Friday, February 14, 2014

Free Form Friday: Winter memories

It should be obvious by now that the Winter Olympics are underway in Sochi, Russia.

This two-week event is perplexing for many.  The sports, with the exception of hockey, don't have an offense and a defense.  That alone mystifies 'Murica.  Many events are also judged, meaning the lack of "I got more points than you" furthers the flummoxing.

For me, my fascination with the games began with the 1988 games in Calgary.  I've been trying to understand why.

Maybe it was the games as a canvas against which a vast human drama plays out, a play or a movie with characters as big and as complex and as enjoyable as any fictional ones.

Eddie "the Eagle" Edwards is a prime example.  He was the first British citizen to participate in ski jumping.  But where jumper Matti Nykanen of Finland was looking to jump for a fourth gold medal, Eddie was looking for survival.  "When I looked from the top of the jump," Eddie said.  "I was so frightened that me bum shriveled up like a prune." He finished last but everyone loved his spirit, making him an indelible image of those games.

"Losing a game is not equivalent to death.  Failing to be numero uno does not make me a lesser human being." --James Michener.

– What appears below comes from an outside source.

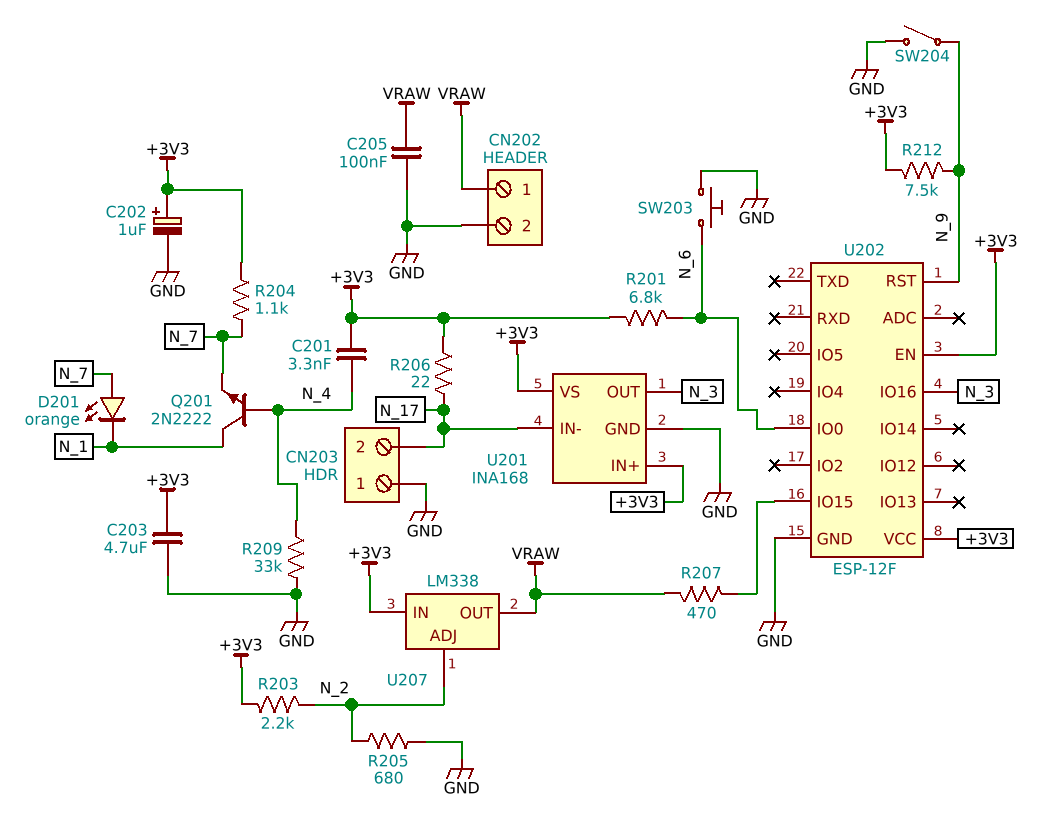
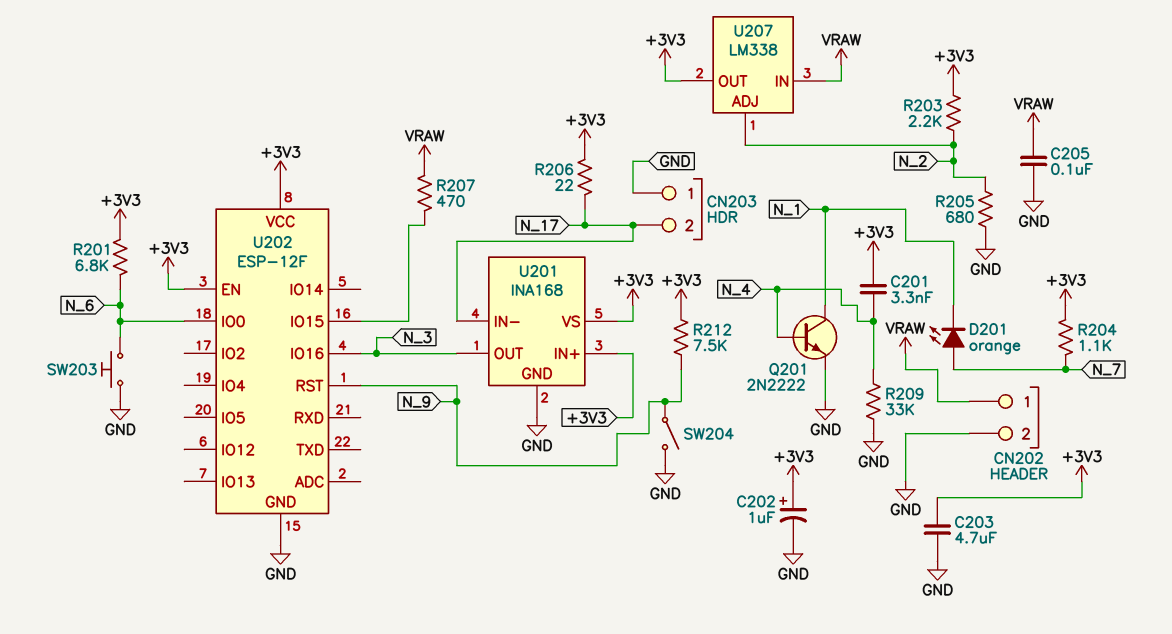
Q201: NPN 2N2222 (B N_4, C N_1, E N_7) -> NPN 2N2222 (B N_4, C N_1, E GND)
U207 pin IN: +3V3 -> VRAW
U207 pin OUT: VRAW -> +3V3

Along those lines, there was also the Jamaican bobsled team.  They are probably best known to a Disney-fied America by the movie, Cool Runnings.  Here was a group of guys from a part of the world that ice appears nowhere outside of a margarita, wanting to race a bobsled.  They crashed but then pushed their sled to the finish anyway.  Drive.  Determination.

I may get my "man card" revoked by the tribunal, but I'll just say that one of the more captivating aspects of those games was the figure skating.  There was the "Battle of the Brians," namely Brian Orser of Canada vs. Brian Boitano of the US.
I'll go ahead and play the song since its in your head anyway.

With a near perfect performance and a standing ovation, Boitano managed eke out the gold in what was a very narrow decision.  I wonder how much inspiration was drawn from this for Blades of Glory.

Firmly holding on to my "man card" in the wake of my figure skating admission, let me just say that one major reason 16 year-old Jonny got into those games was the exquisite beauty of Katarina Witt.  In addition to being gorgeous, she had this da comrade sort of allure to her like an Eastern Bloc femme fatale in a Bond movie.  I could imagine meeting her in a foggy train station at night as she coos, "Will you bring me those naval codes?  You'll make me a very happy girl."   Will I?  Oh wow...  Truth is, it probably wouldn't have even taken that much.

"I think every man prefers looking at a well-built woman to someone who is the shape of a rubber ball." --Katarina Witt.

Homina homina homina.

Even though the ladies figure skating showdown was billed as a "Battle of the Carmens" between Witt and the US' Debi Thomas, that battle turned out to be a dud, viewers were still treated to the real moment of the night: Canada's Elizabeth Manley.  She came out and skated a plucky performance that dazzled both the home field fans and the judges, earning her a surprise silver medal.  It was gratifying to see an athlete so grateful and humble in their victory.

Not everyone was so humble in their achievements.  There was "Tomba."

Italian alpine skier Alberto Tomba was...well, almost a cartoon character.  While triumphant skier, winning two golds at the Calgary games, he liked to refer to himself in the third person as "Tomba." For example, he called his family from Calgary (collect) on the eve of his second ski to say, "...for the second run, you must turn on all three TV sets and watch Tomba win three times in parallel."  He also went by "Tomba the atomic Bomba."

I don't know.  Maybe I'm just all full of piss and vinegar because he made his way over to the Saddle Dome for final round of ladies skating.  All to mack on my girl, Katarina.  The choad.
Seriously though, my attitude towards him has dulcified.  It's all good.

That set my love for Winter Olympics.

There's also a more personal dimension to it, I think.  Up until then, the winter of 1988 had been abysmal.  I was going through high school or as I came to call it, "Nightmare Hall."  I was struggling in classes I had no business being in and I was quite the target for abundant bullies.  Point is, these games came to me at a time when I felt like I was drowning.  They gave me something else to think about, something away from the "slings and arrows of outrageous fortune."  Maybe that's why I'm still looking up YouTube clips of those Olympics and reading copious amounts of Winter Games stories, past and present.  Calgary and later the other Winter Olympics helped me see the positive sides of humanity for a while.